Evidentemente, eu tinha um medo desgraçado. De me contorcer de abstinência, de ter uma vontade incontrolável de fumar a ponto de arrancar os cabelos. Achei que ia ficar louca, me mutilar, bater em todas as pessoas na firma e agredir velhinhos na rua. Até não resistir e dar um tragão.

Comecei o tratamento, mesmo assim. E me despedi do meu amigão na última sexta-feira. Como eu teria de largar o cigarro no sábado, não queria deitar pra dormir na sexta. E fui adiando por horas e fumando o último. Depois de cinco minutos, eu prometia: “este é o último” e acendia mais um. Três “últimos” depois, às 3 da manhã, eu tava caindo de sono. Tratei de me livrar do meu último maço, que continha dois deles, um isqueiro e um cinzeiro com algumas bitucas. Dei de presente. Poderia não resistir se olhasse para tudo isso na manhã seguinte. E capotei na cama.

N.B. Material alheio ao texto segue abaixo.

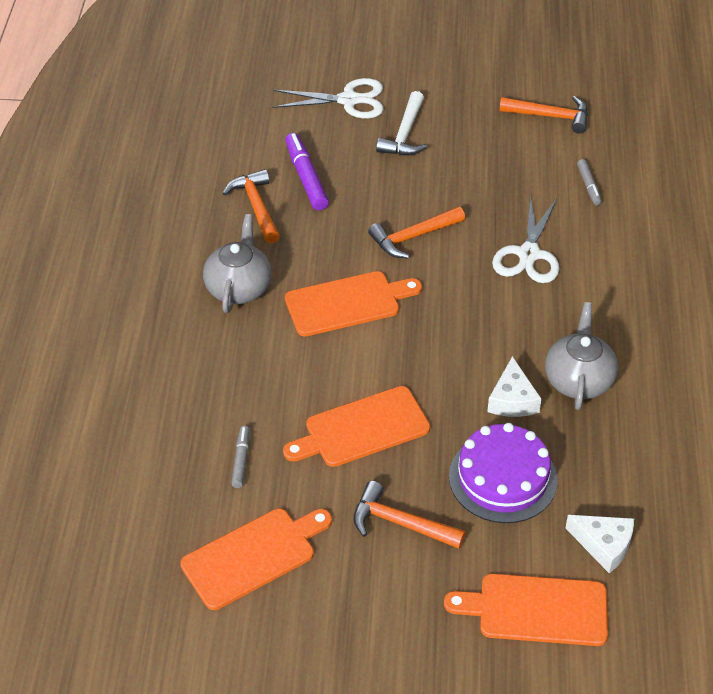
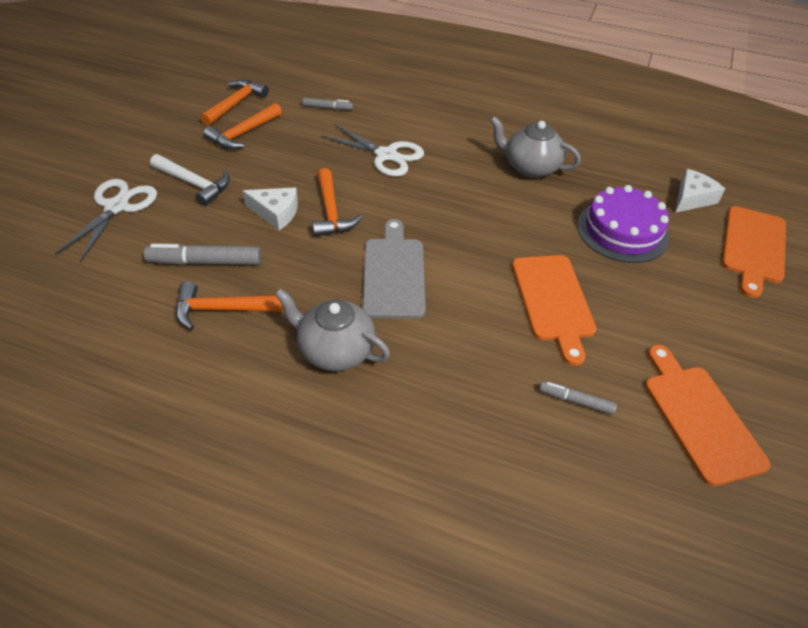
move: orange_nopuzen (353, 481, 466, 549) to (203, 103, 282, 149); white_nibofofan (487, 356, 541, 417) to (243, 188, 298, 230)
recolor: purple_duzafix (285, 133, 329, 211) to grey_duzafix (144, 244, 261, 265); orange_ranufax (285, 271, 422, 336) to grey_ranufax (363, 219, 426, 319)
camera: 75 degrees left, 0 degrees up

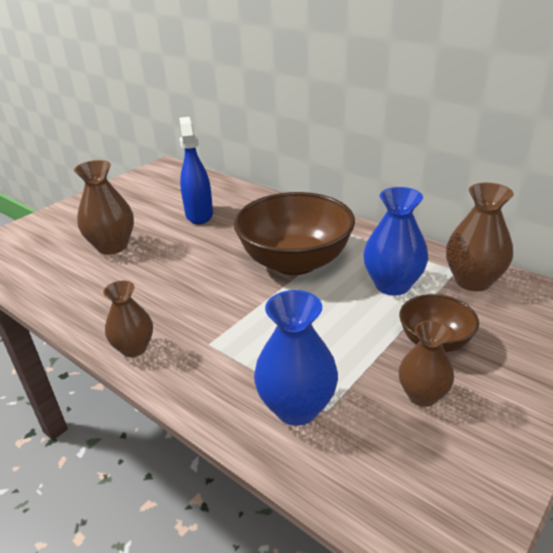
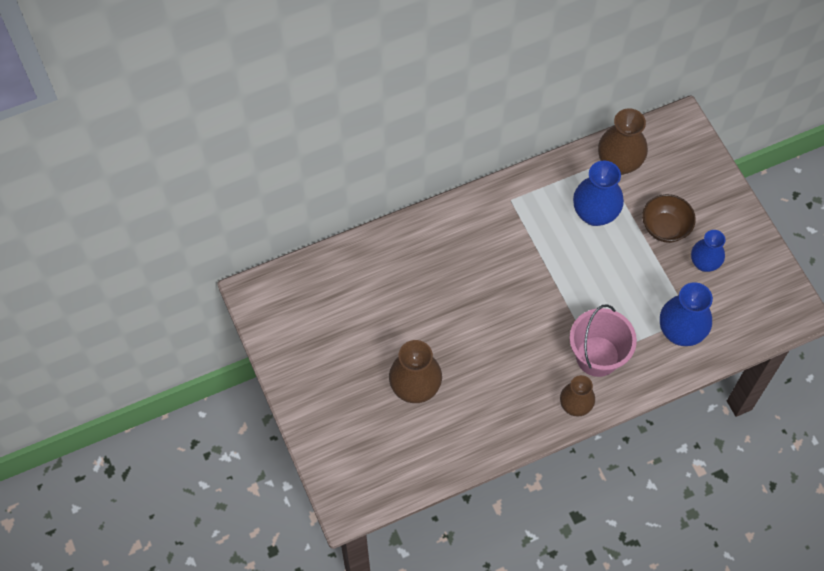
delete: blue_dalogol (179, 117, 213, 224); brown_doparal (234, 192, 355, 275)
insert: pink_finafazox (570, 305, 637, 377)
recolor: brown_ranavinak (399, 321, 454, 407) to blue_ranavinak (691, 230, 725, 272)
camera: 65 degrees left, 30 degrees up

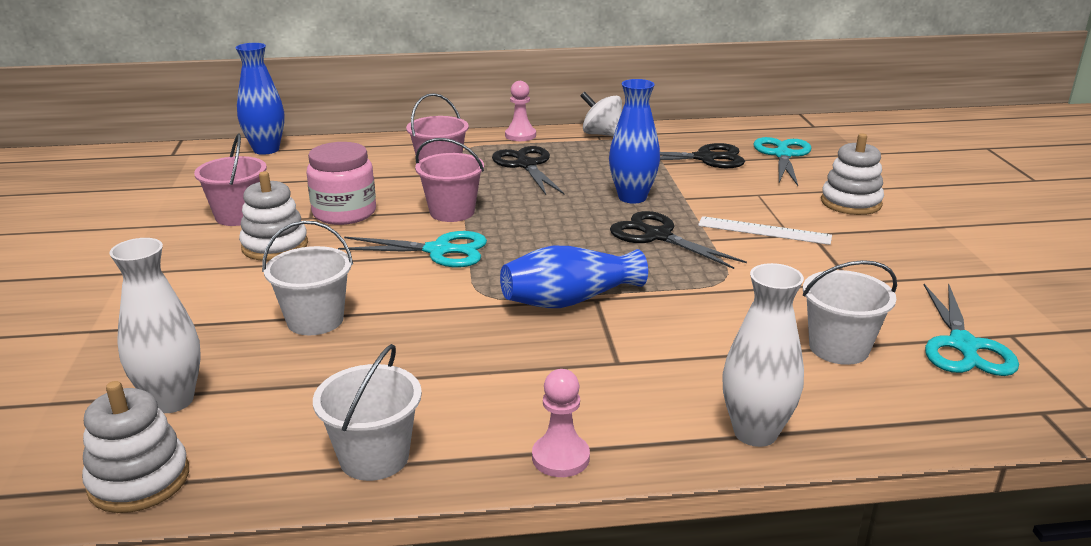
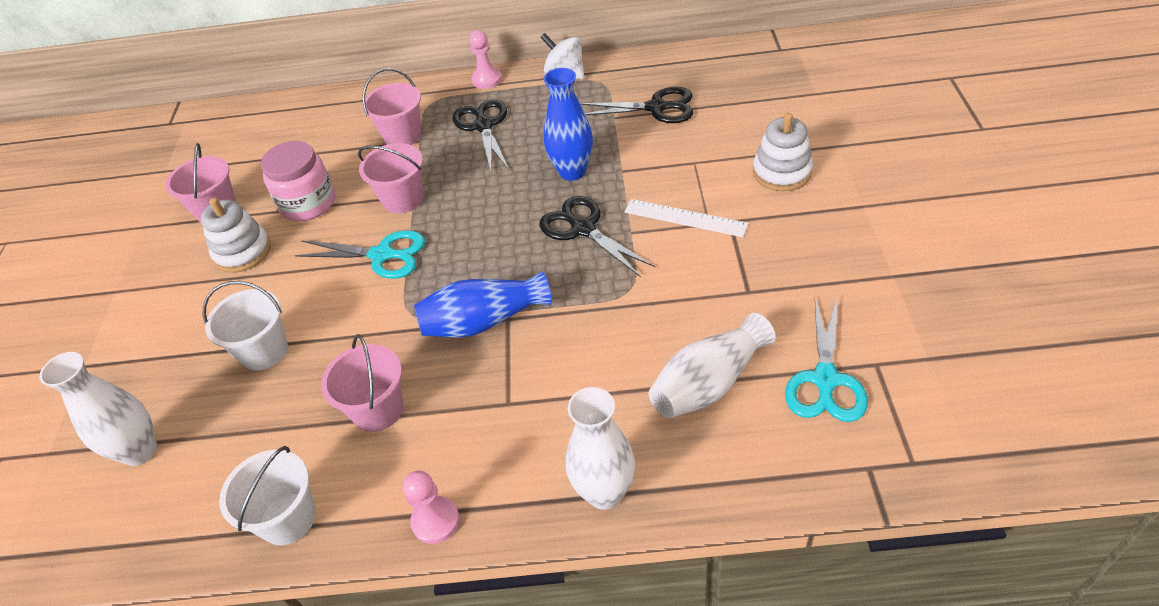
delete: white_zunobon (82, 381, 189, 513); blue_ranavinak (235, 43, 284, 155); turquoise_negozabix (753, 137, 811, 186)
insert: pink_finafazox (321, 334, 403, 432)
replace: white_finafazox (803, 260, 897, 365) to white_ranavinak (649, 313, 775, 418)
camera: 10 degrees right, 20 degrees up

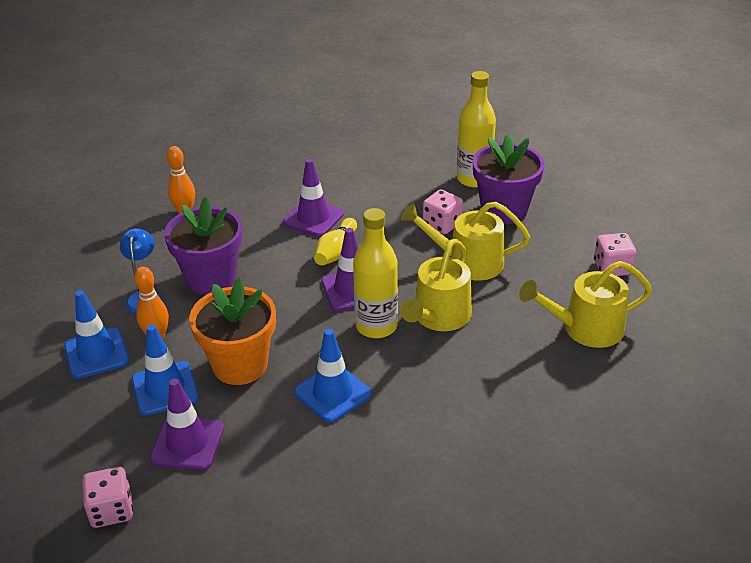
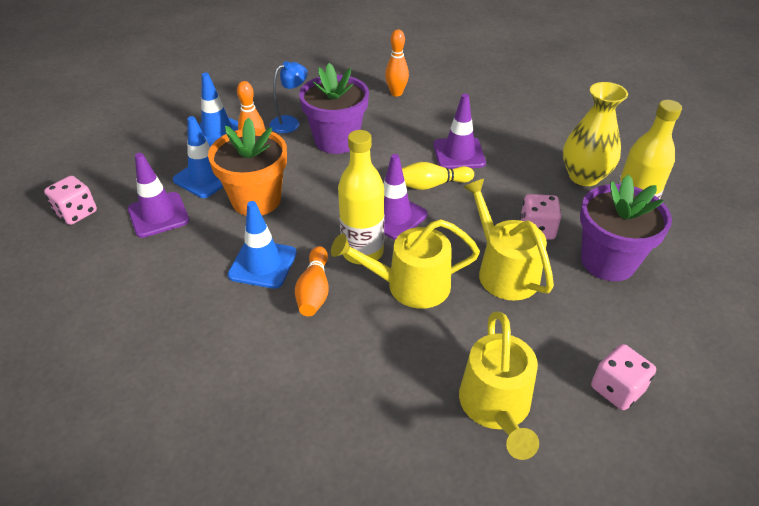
insert: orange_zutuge (295, 246, 329, 316); yellow_ranavinak (563, 82, 628, 186)
rotate: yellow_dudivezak (519, 261, 652, 348) = (459, 311, 539, 460) 135 degrees counterclockwise
camera: 55 degrees right, 5 degrees up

Acordei no dia seguinte e pensei em não levantar. Café da manhã. Tomava e pensava: “pronto, agora eu vou morrer de vontade de acender um cigarrão”. Nada.

Liguei o computador, sentei na frente dele e me lembrei do tanto que eu fumava enquanto estava conectada. Olhei para o lado, estante onde um dia repousou o maço com seus companheiros inseparáveis isqueiro e cinzeiros, pronta pra alcançá-los. Força do hábito. E tinha certeza que mudar o hábito é que seria o mais difícil.

Na hora do almoço, mais uma vez senti um medo desgraçado. Depois da comida, a vontade de fumar é quase incontroável. Nada.

Entro no carro e... acendo um cigarro? Não. Fecho os vidros e vou o caminho inteiro até a firma cantarolando, tentando pensar em outra coisa.

Encontro o primeiro fumante do dia. Inexplicavelmente, a cena não me fez nem cócegas. Durante a rotina de trabalho foi mais difícil. Vontade? Abstinência física? Não tive. Um cigarro entre uma tarefa e outra? Era o costume. Mas não. Então, o quê? Duas bananas, uma maçã e uma pêra, bem distribuídas ao longo de 7 horas. E água, muita água (e xixi, muito xixi). E chiclete sem açúcar.

No jantar, o namorado pede ao garçom uma mesa para dois. “Fumantes, por favor.” Pelo visto, não só eu vou ter de mudar os hábitos. Pergunto se ele quer me matar e ele, rapidamente, ratifica o pedido. Um cigarro entre o couvert e a chegada do prato? Não. Então, o quê? Braços cruzados. Mãos inquietas. Ou dedos sendo estalados a todo momento. Tensão. É tudo bem estranho.
Garçom nos oferece café. Namorado me olha com uma cara de “eba, eu quero” - ele quer realmente me matar. Recuso. Café já é demais pra mim. Um teste de resistência de cada vez, por favor.

E aí me atentei para algo que ainda não tinha pensado. Sem cigarro, eu vou ser outra pessoa. Vou deixar de ser eu. E eu gosto de ser eu. Aí, entendi porque a pneumologista recomendou acompanhamento psicológico durante o tratamento...
Com o cigarro também vai embora uma parte da minha personalidade, será? Eu usava o cigarro pra dizer alguma coisa? Pra me defender? Que parte de mim ele era e eu vou perder? Sei lá... tenho confusão mental quando penso nisso. E confesso que fico um bocado triste. Eu não quero deixar de ser eu, raios.

Hoje é o segundo dia desta pessoa livre do tabaco. Como diria a Kátia, “não está sendo fácil”. Mas por enquanto tem sido bem menos difícil do que eu imaginava.

E mal posso esperar por alguém me pedindo um cigarro. Ou o isqueiro. Porque vai ser bem engraçado responder: “Desculpa, eu não fumo.”